While we aren't talking about hundreds of billions of dollars quite yet, there do appear to be some studios that intend to spend at least one billion or more this year overall, with tentpole films taking up as much as one-quarter of their budgets, most don't need it and will probably suffer from the industry excess.

Much like "Fight Club," Hollywood's first rule of tentpole budgets is "Don't talk about tentpole budgets." So how come Sony has willingly copped to a $258 million pricetag for "Spider-Man 3" -- the largest budget ever acknowledged by a major studio?

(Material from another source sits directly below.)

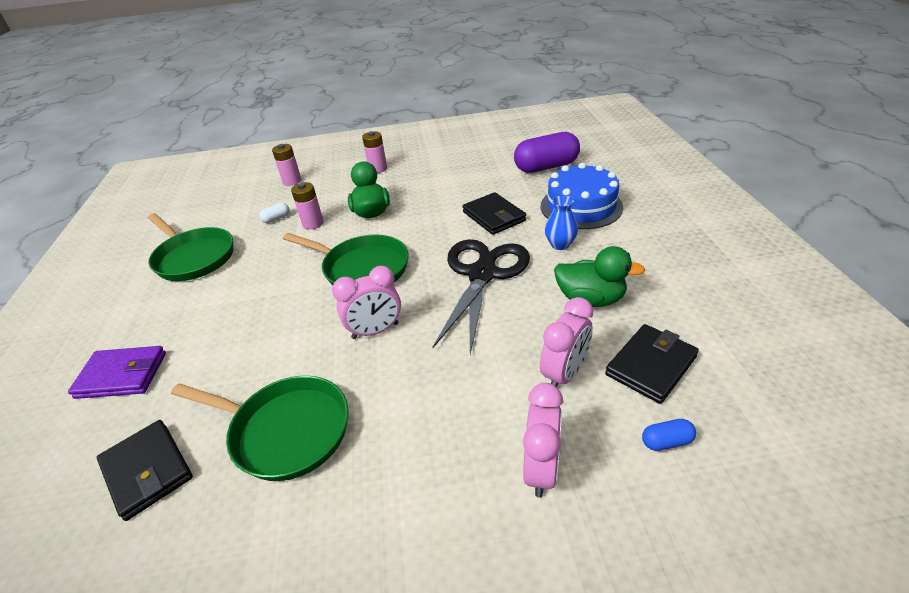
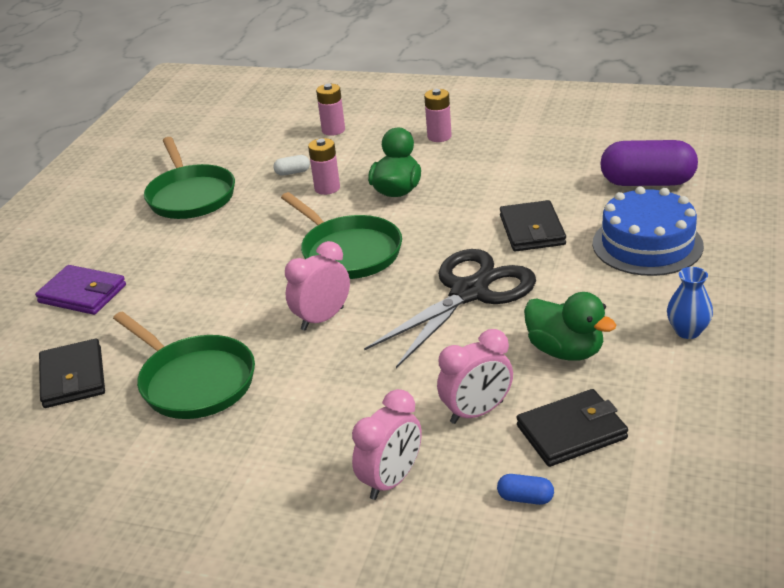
camera: 25 degrees right, 5 degrees down
(375, 331) = (322, 319): pink clock -> pink clock turned 135 degrees clockwise
(560, 244) = (582, 283): blue vase -> blue vase (687, 331)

A very astute question from our buddies over at industry mag Variety. The paper mentions how expensive Waterworld was when it was released, with a mere $160 million price tag which everyone thought was unthinkable. Its failure made us think that such excess would never be risked again. So much for that lesson.

This summer, "Spider-Man 3" isn't the only tentpole pushing the budget envelope. The latest installments in the "Pirates of the Caribbean," "Harry Potter," "Rush Hour" and "Die Hard" franchises, as well as "Evan Almighty" and "Transformers," are all drawing scrutiny.

I think Rush Hour star Chris Rock is getting something like $50 million for that sequel, and they wonder why the hell these things costs so much.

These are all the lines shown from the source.